East of the hilltop, in a valley partly encircled by the Ramtek hills, is a small lake (or tank) called Ambālā, which is lined with eight stone ghats and surrounded by temples that mostly date from the Maratha period. The water of Ambālā Lake is held to be as sacred as the water of the Gaṅgā, and for this reason, people come here to scatter the ashes of deceased loved ones. A whole area on the east side of the tank, called the Daśakriyā Ghāt, is set aside for this purpose: cremation and scattering ashes in the water. Each of the eight ghats is named after one of the Aṣṭamātṛkās.

On the southeastern side, there is an old ruined temple structure that has partly sunk into the lake. It is likely the 12th-century Ambikapati or Ambikanatha temple mentioned in the late-13th-century inscription from the Lakṣmaṇa temple. It has a vimāna as well as a double āmalaka.

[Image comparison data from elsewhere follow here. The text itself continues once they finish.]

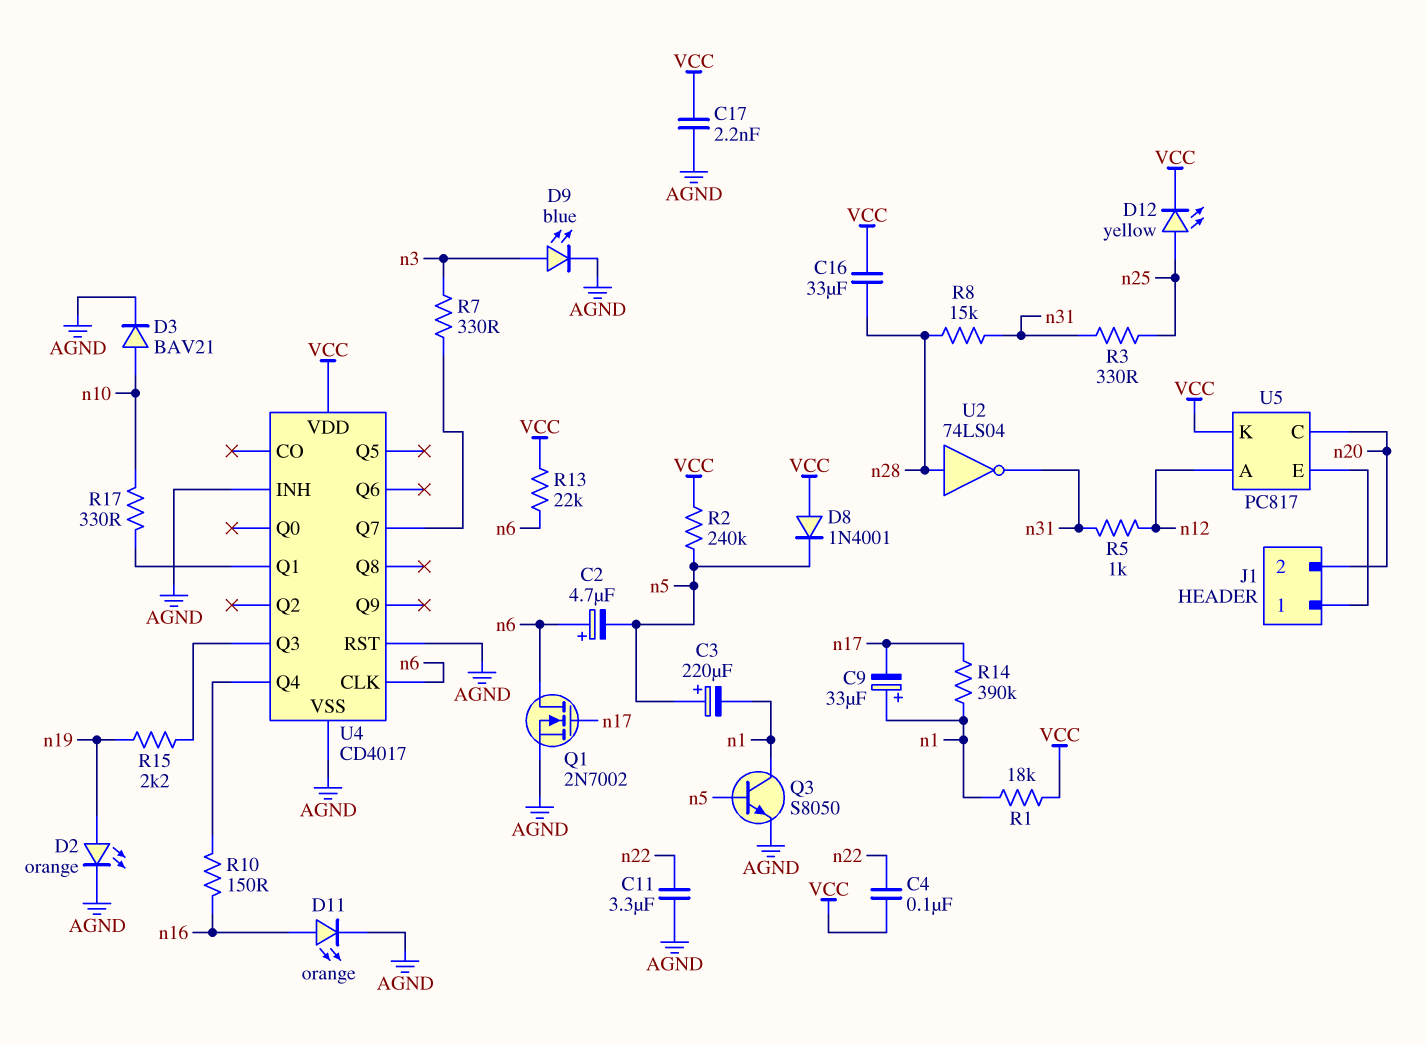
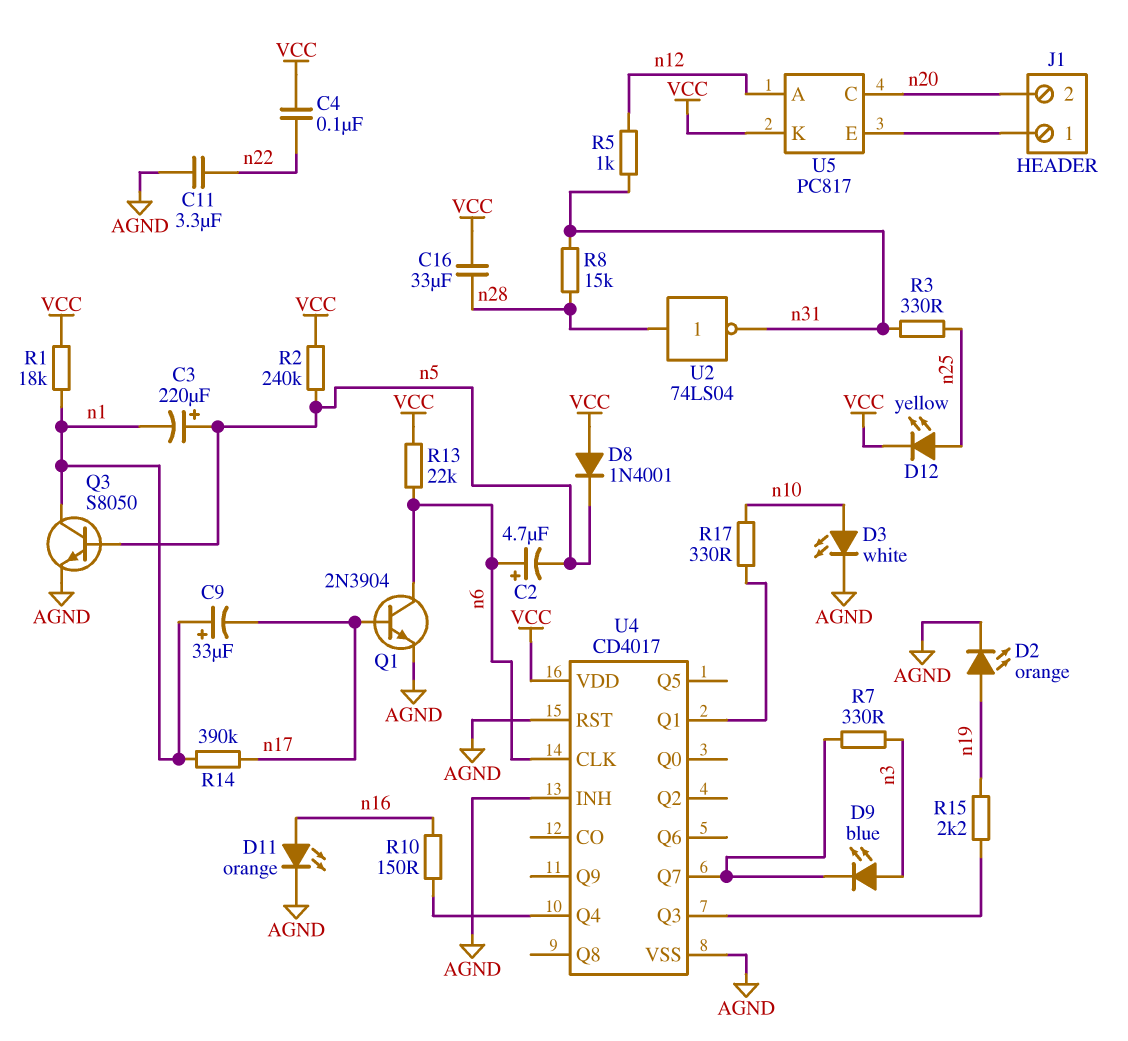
C17: 2.2nF (AGND, VCC) -> none
D3: diode BAV21 (A n10, K AGND) -> LED white (A n10, K AGND)
D9: LED blue (A n3, K AGND) -> LED blue (A n3, K U4/Q7)
Q1: NMOS 2N7002 (G n17, D n6, S AGND) -> NPN 2N3904 (B n17, C n6, E AGND)

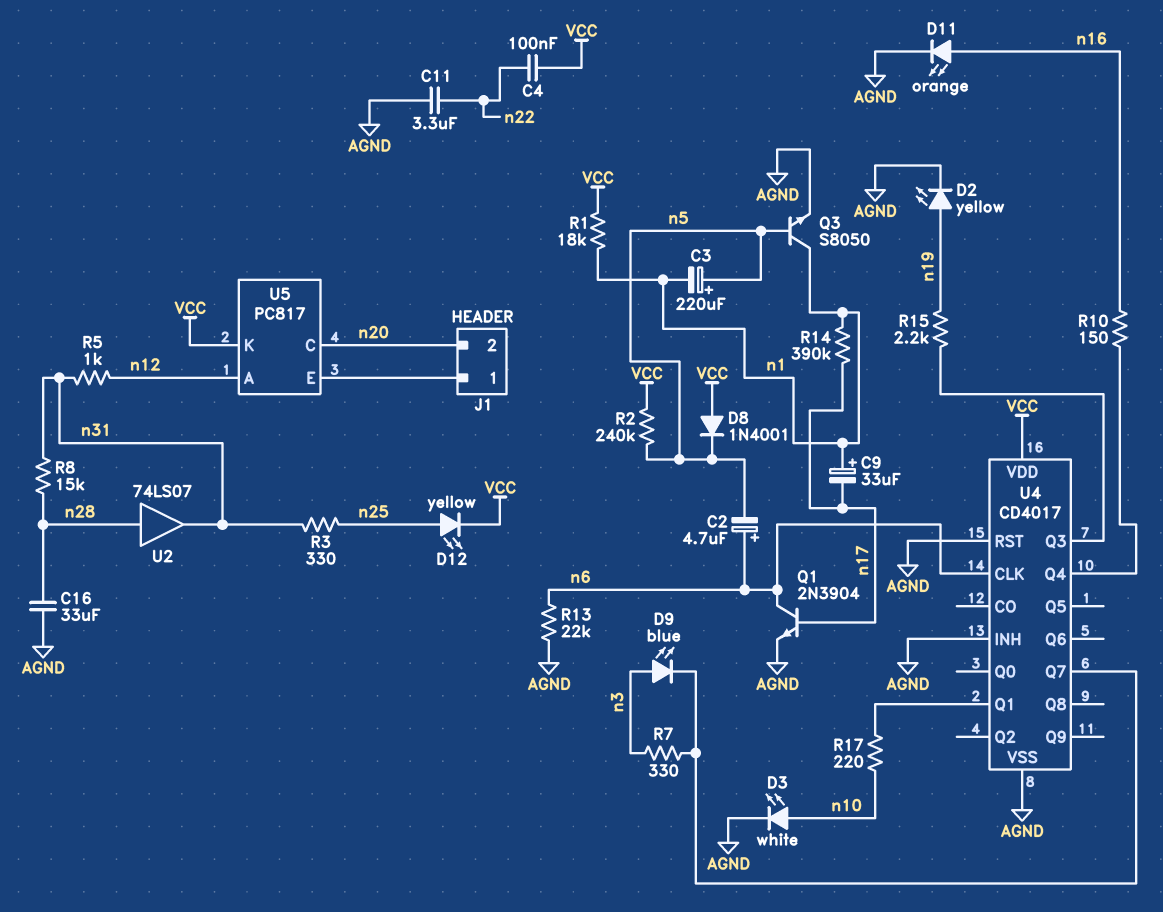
C16: 33uF (VCC, n28) -> 33uF (AGND, n28)
D2: LED orange (A n19, K AGND) -> LED yellow (A n19, K AGND)
R13: 22k (VCC, n6) -> 22k (AGND, n6)
R17: 330 (U4/Q1, n10) -> 220 (U4/Q1, n10)
U2: NOT 74LS04 (in n28, out n31) -> buffer 74LS07 (in n28, out n31)

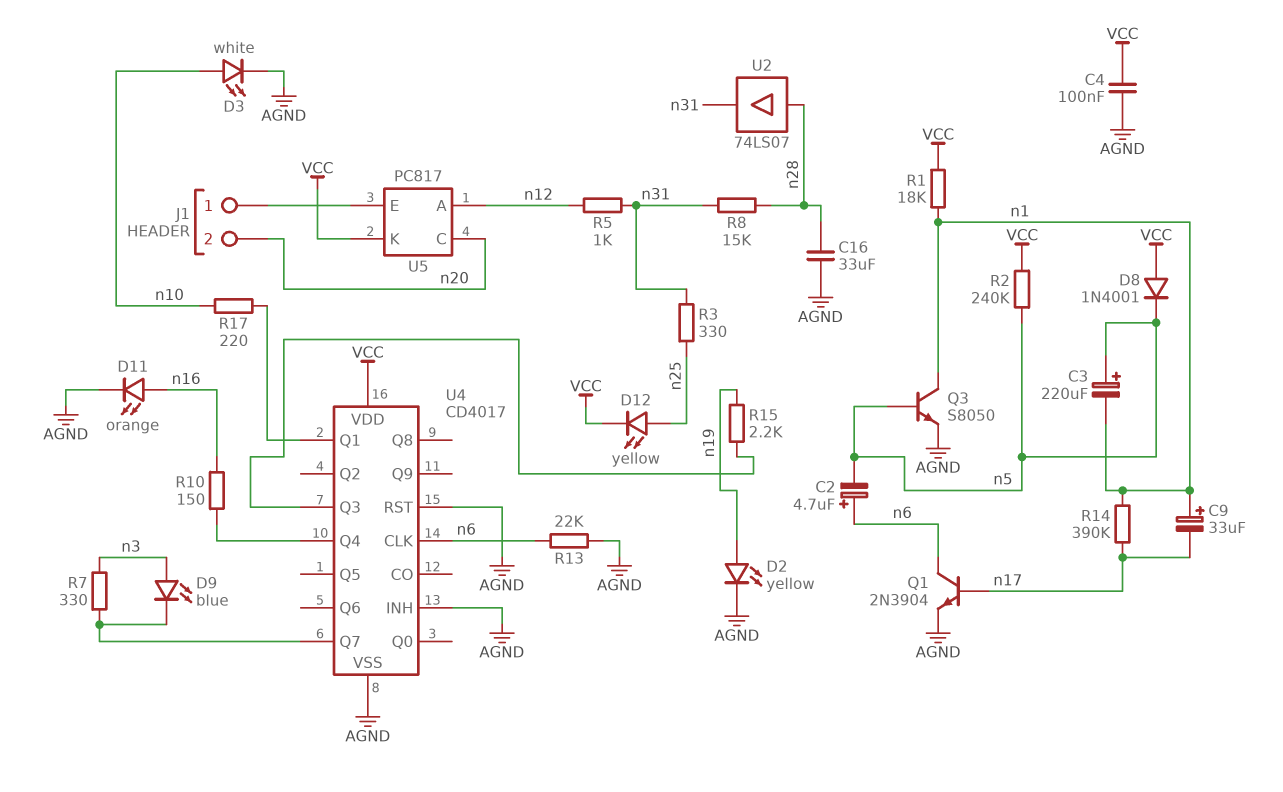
C4: 100nF (VCC, n22) -> 100nF (AGND, VCC)
C11: 3.3uF (AGND, n22) -> none

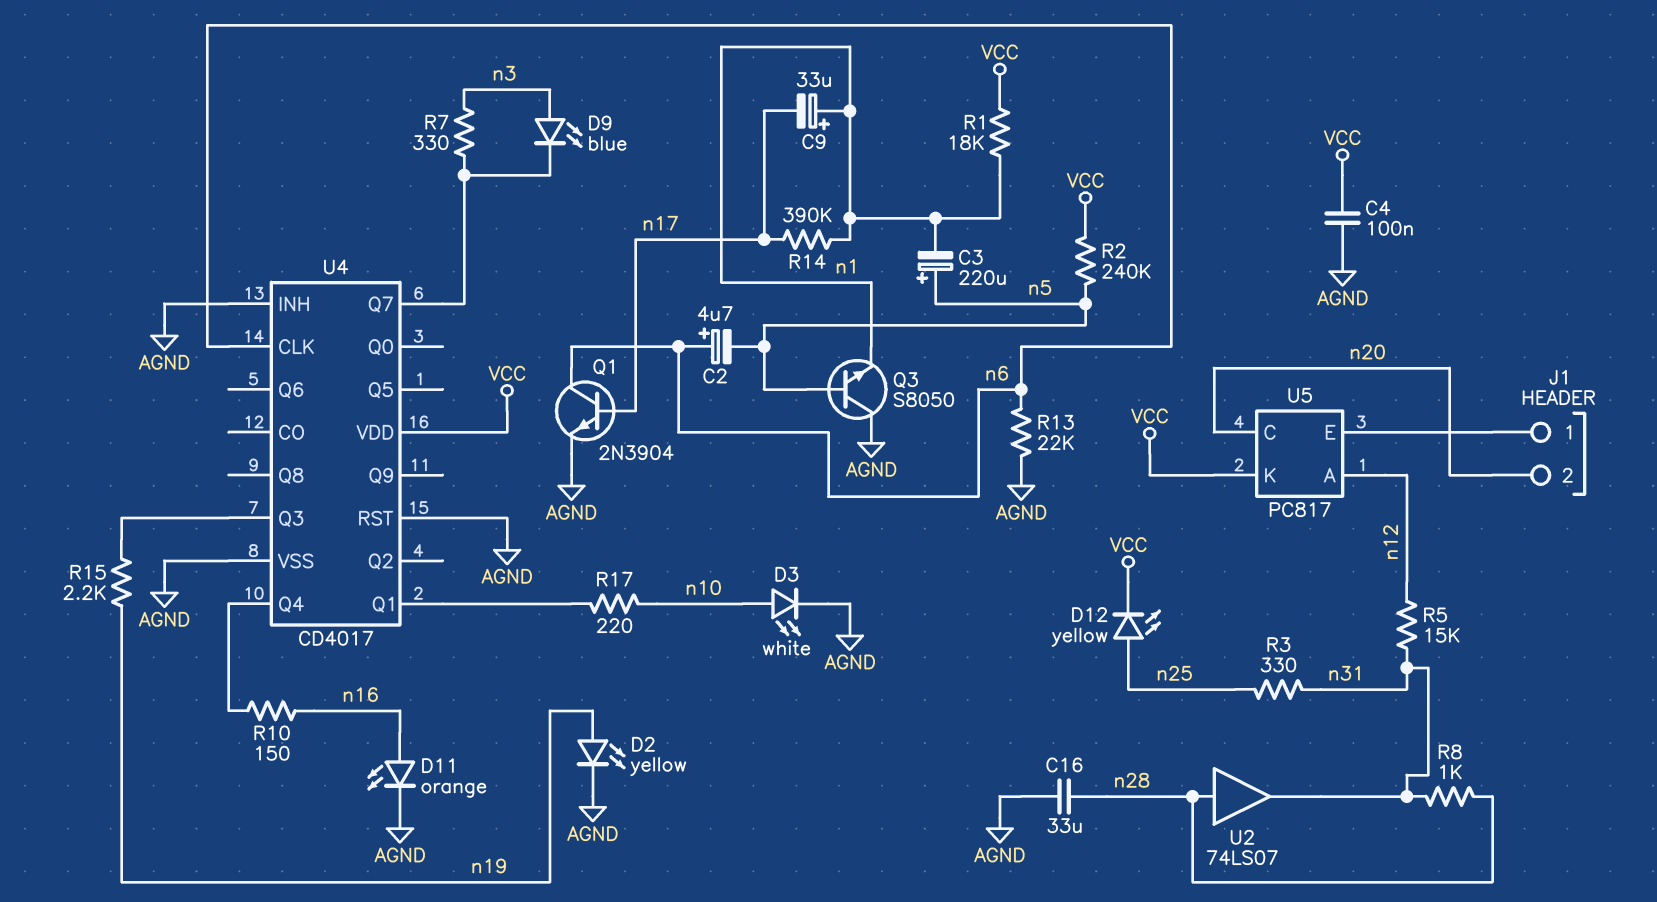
D8: diode 1N4001 (A VCC, K n5) -> none
Q3: NPN S8050 (B n5, C n1, E AGND) -> NPN S8050 (B n5, C AGND, E n1)
R5: 1k (n12, n31) -> 15k (n12, n31)
R8: 15k (n28, n31) -> 1k (n28, n31)

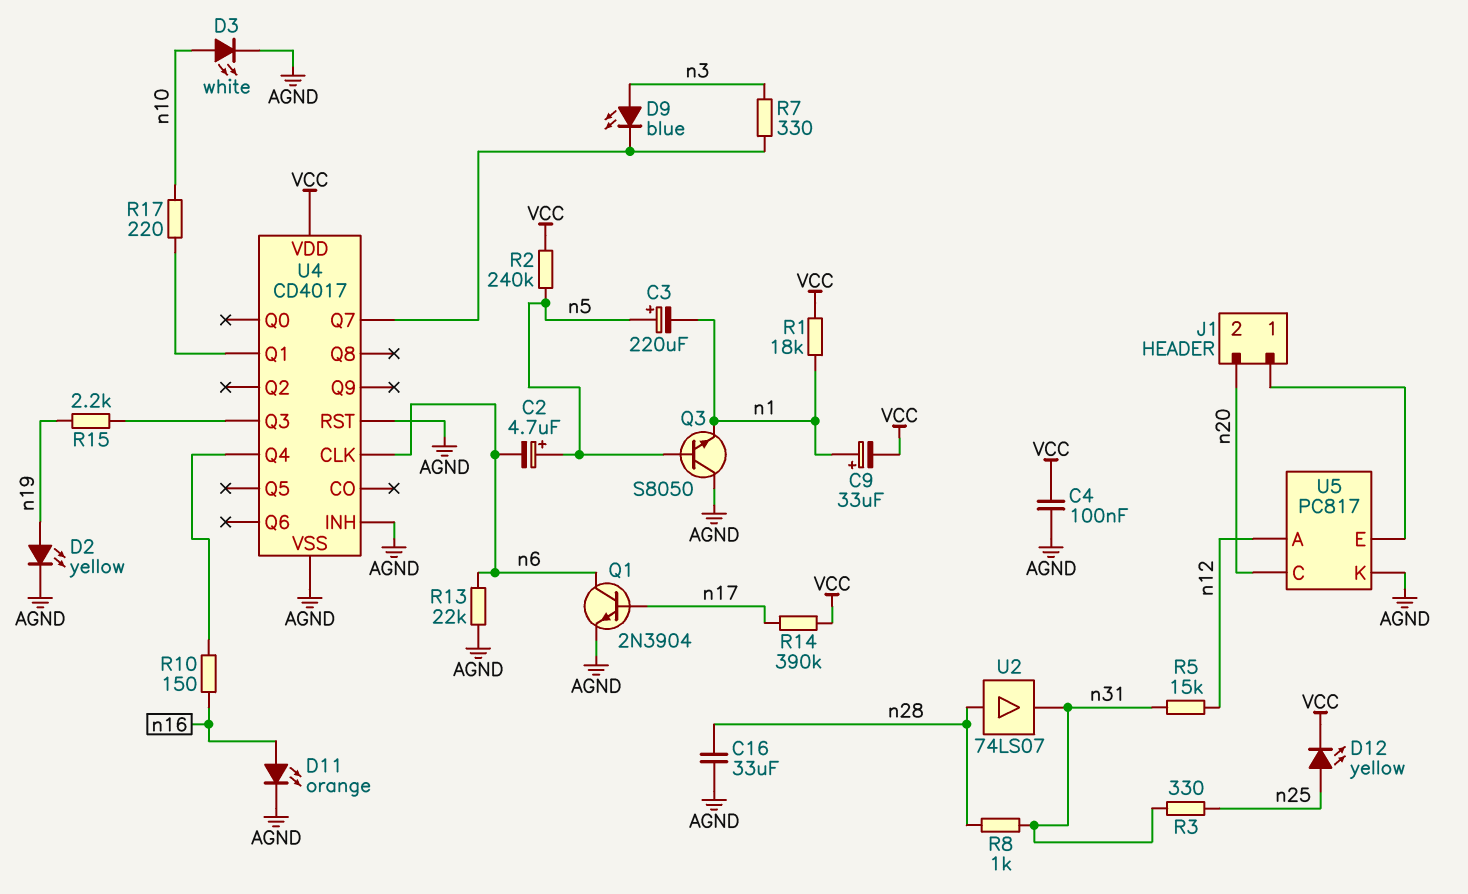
C2: 4.7uF (plus n6, minus n5) -> 4.7uF (plus n5, minus n6)
C9: 33uF (plus n1, minus n17) -> 33uF (plus n1, minus VCC)
R14: 390k (n1, n17) -> 390k (VCC, n17)
U5 pin K: VCC -> AGND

From the western end of Ambālā Lake, there is a series of stairs leading up the hill to the top. The initial flight of stairs leads to the Narasimha temples, the Dhumreshwar Mahadev temple, a mosque, and an old tank with a dharamshala, before leading to the outermost gate of the citadel — the Varaha Darwaza.

===Kevala Narasimha temple===
The Kevala Narasimha temple is dated to the first half of the 500s CE. It may have been built by Camuṇḍā, a daughter of Prabhāvatīguptā, in commemoration of her mother. The structure itself consists of a garbhagṛha with a maṇḍapa in front. Neither has a śikhara, and the whole building has a flat roof. (Note: Quoted in Bakker, The Antiquities of Ramtek Hill, p. 82) The whole structure is set on top of a platform that actually seems to be a later reconstruction enclosing and hiding the original pīṭha. The garbhagṛha and maṇḍapa each contain a four-pillared pavilion (catuṣkī). The garbhagṛha pavilion is surrounded by a circumambulatory path, which makes the Kevala Narasimha temple one of the oldest known examples of a sāndhāra-style temple. In front of the garbhagṛha itself are two elaborately decorated red sandstone pillars. Light in the garbhagṛha is provided by two windows, one on the north wall and the other on the south, each with two pillars and two pilasters.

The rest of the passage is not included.